Conocí a una niña en quinto grado, teníamos diez años. No la recuerdo a ella en sí, sino más bien su predisposición a meter la pata siempre. Si debía tomarse una foto, su camiseta se arruinaba justo antes de llegar a la cámara; si en la clase de inglés evaluarían el avance del taller, a ella se le quedaba en casa; si comía hamburguesa, la carne se le caía cuando iba a dar el primer bocado.

No era mi amiga, pero yo veía de lejos su suerte y me sentía mal por ella. Yo podía darle de la mía pero nunca lo hice porque estaba en una etapa en que prefería mantener en total secreto mi don. Recuerdo que la niña era también supersticiosa. Buscaba tréboles de cuatro hojas, se alegraba de ver una araña —porque daban suerte según ella—, tenía una herradura siempre en su mochila —nunca supe cómo la consiguió—, los días viernes trece no iba a estudiar y evadía los gatos negros como si su vida dependiera de ello.

Siempre me burlé de sus intentos de conseguir suerte; era absurda.

Quien me iba a decir a mí que siete años después estaría colgándome amuletos al cuello, buscando herraduras de hierro en Internet y con Azucena frente a mí con flores de ruda para restregármelas en el cuerpo.

—Esto es absurdo —digo en un suspiro—. Me veo ridículo, me siento ridículo.

Por fortuna solo estamos en mi habitación, pero tener cien tréboles sobre mi ropa —solo conseguimos dos de cuatro hojas, pero el optimismo de que los de tres estando sumados funcione, me convencieron—, una pata de conejo —sintética, eso debe servir, ¿no?— en mi muñeca, un ojo de turco en mi cuello y el color verde en mis calzoncillos, me hace sentir estúpido.
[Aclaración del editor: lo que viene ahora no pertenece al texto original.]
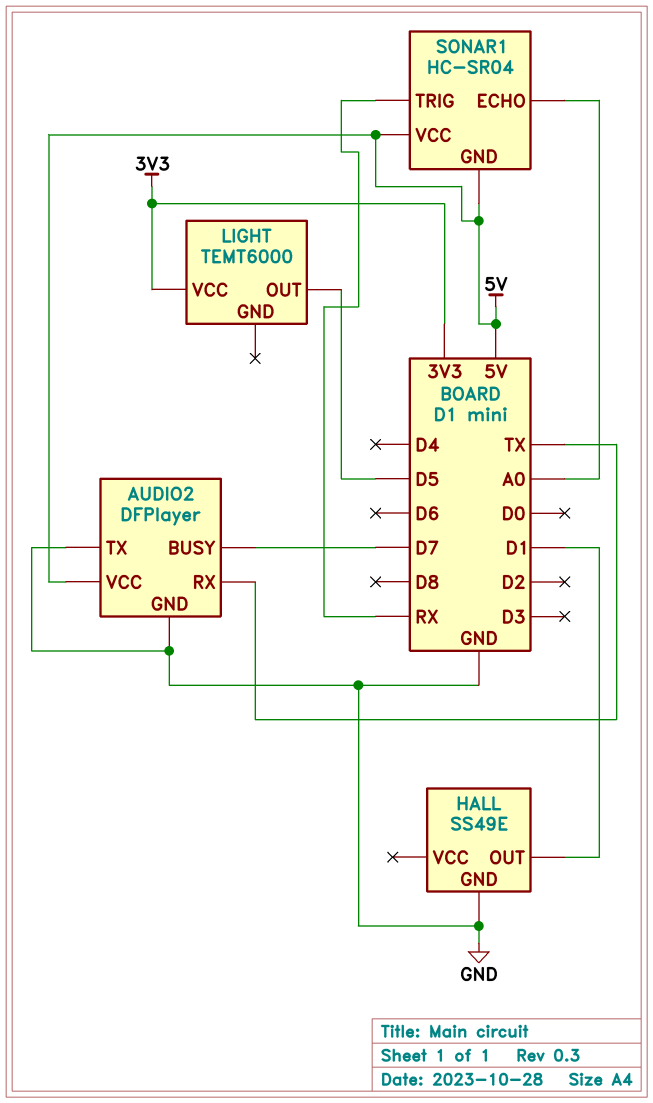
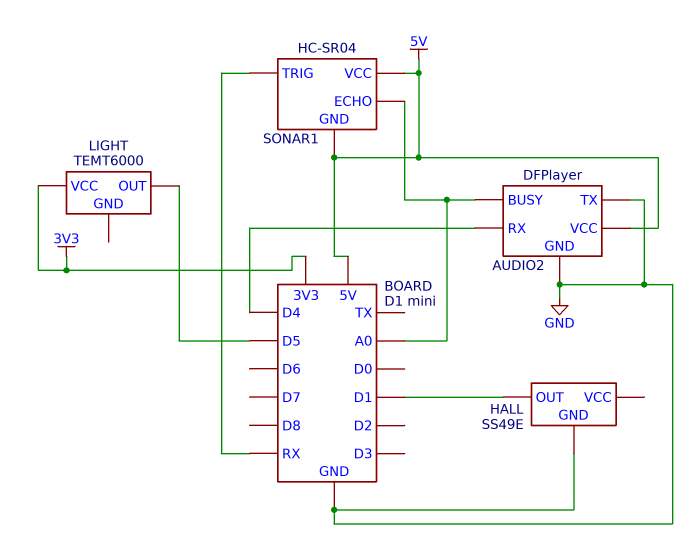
AUDIO2 pin BUSY: D7 -> A0
AUDIO2 pin RX: TX -> D4

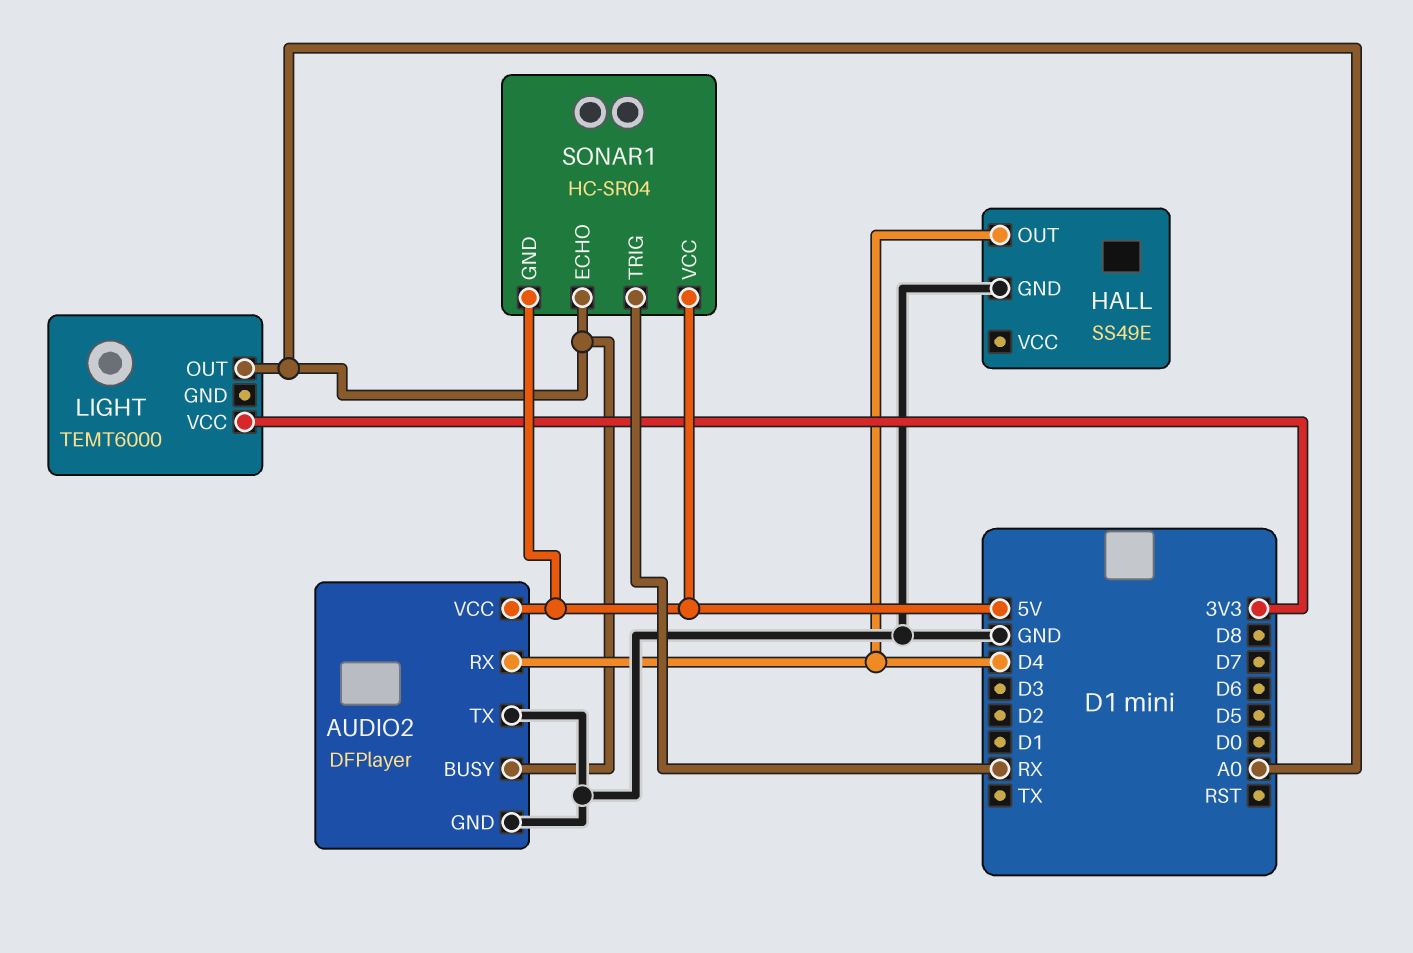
HALL pin OUT: D1 -> D4
LIGHT pin OUT: D5 -> A0

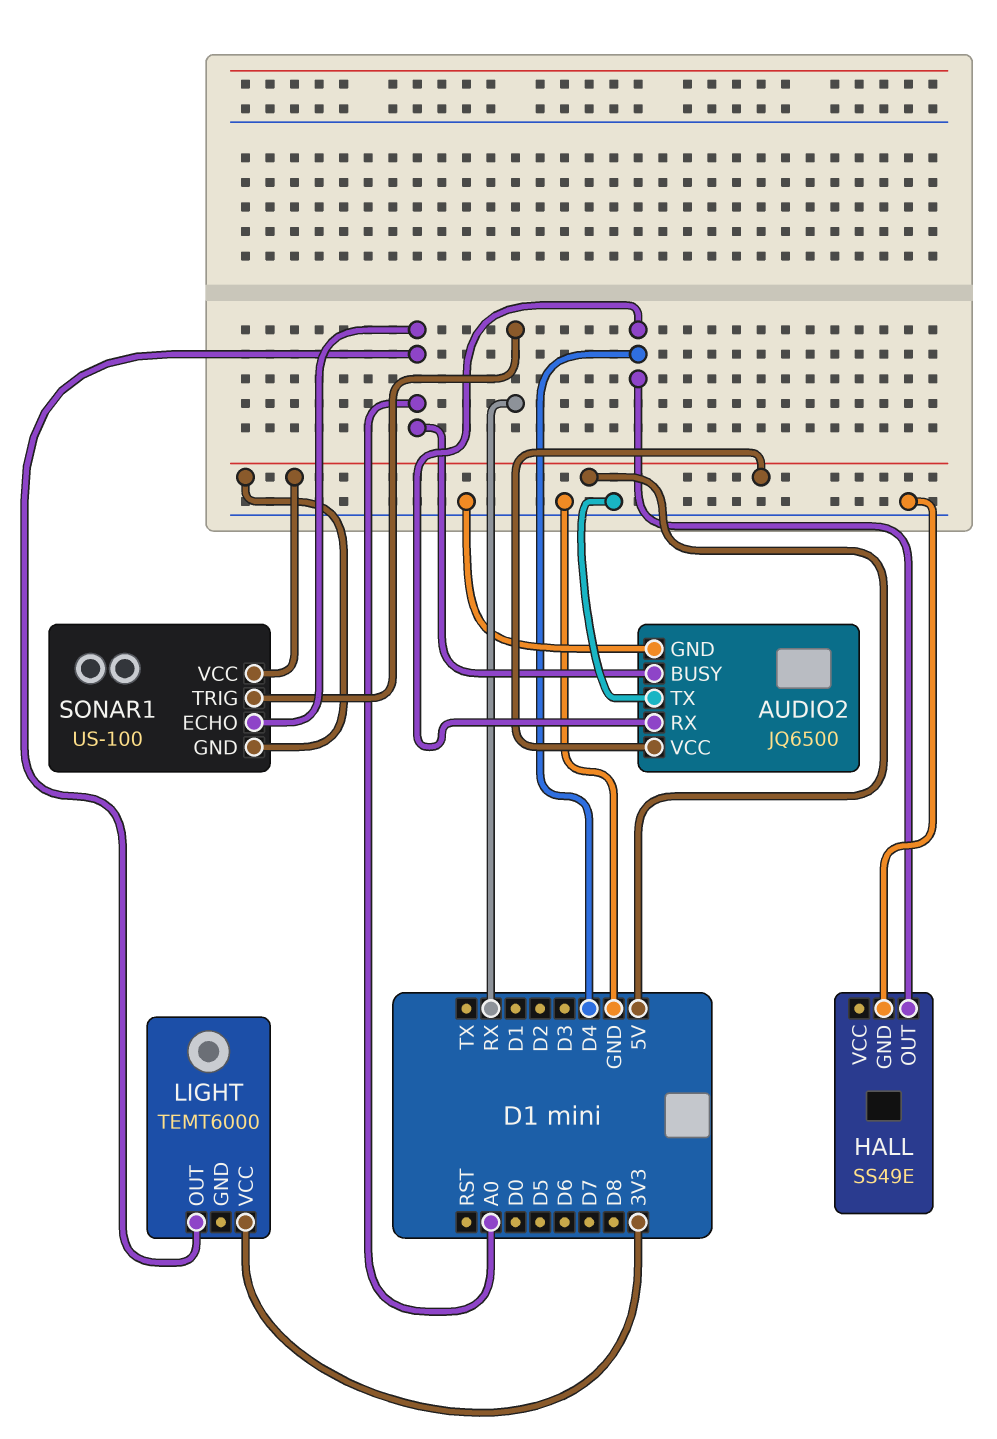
AUDIO2: DFPlayer -> JQ6500
SONAR1: HC-SR04 -> US-100

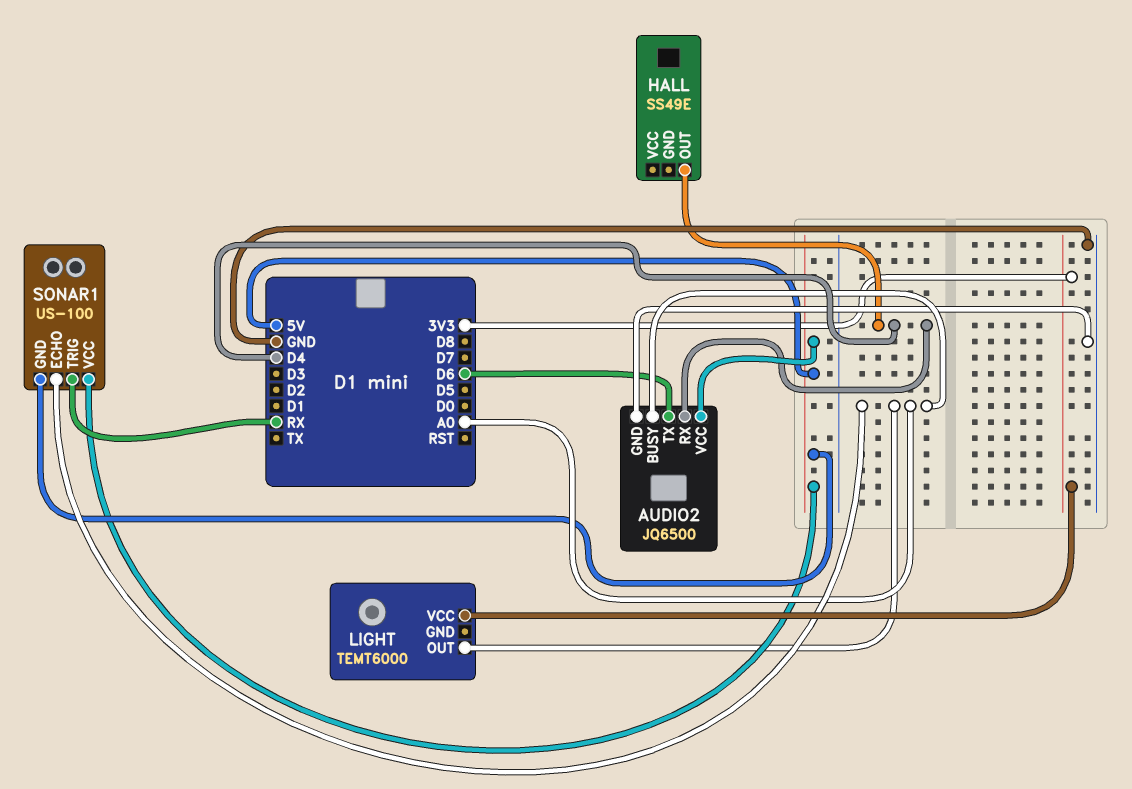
AUDIO2 pin TX: GND -> D6
HALL pin GND: GND -> none

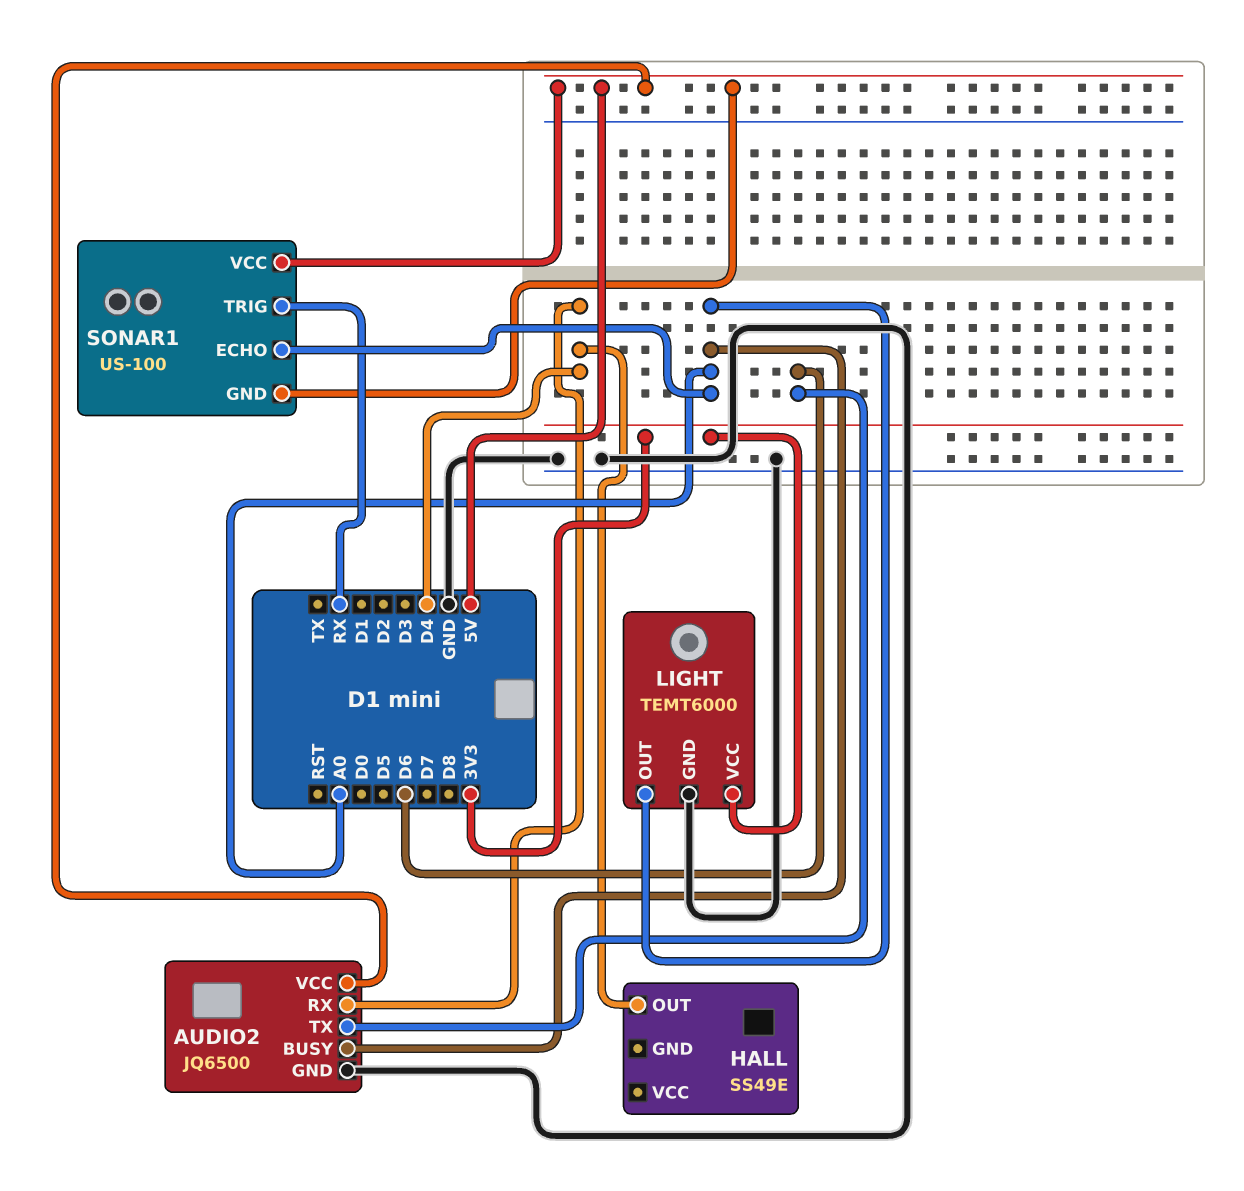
LIGHT pin GND: none -> GND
—Ni cómo llevarte la contraria, mugre. Te recuerdo que esto es tu idea.

—¡Es que tú no me diste más...!

—Sí te di otra.

—¡... que no sea hablarle a mi papá!

Desesperado, me quito todos los tontos amuletos de encima y los pongo en el cesto de basura de la esquina. Azucena se recuesta en mi cama dejando sus pies en el suelo y escucho que resopla. Me acomodo a su lado y ambos quedamos mirando el techo.

Tras un largo silencio, Azucena habla:

—Te confesaré algo.

—¿Anunciarás en público que ya no eres lesbiana para que todos dejen de sentir pena por mí?

—Quizás si fueras más lindo, te haría el favor. Pero no. —Me da un codazo y sonrío—. Ya, en serio. Estoy preocupada, Zack. Cuando te digo que hablemos con tu padre es porque de verdad me preocupa esto; ya pasó una semana y nada se recargó, así que es lógico asumir que realmente perdiste tu don. ¿Y si eso es malo? ¿y si es una enfermedad que solo tu padre conoce? ¿y si estás en peligro? ¿No has pensado en eso?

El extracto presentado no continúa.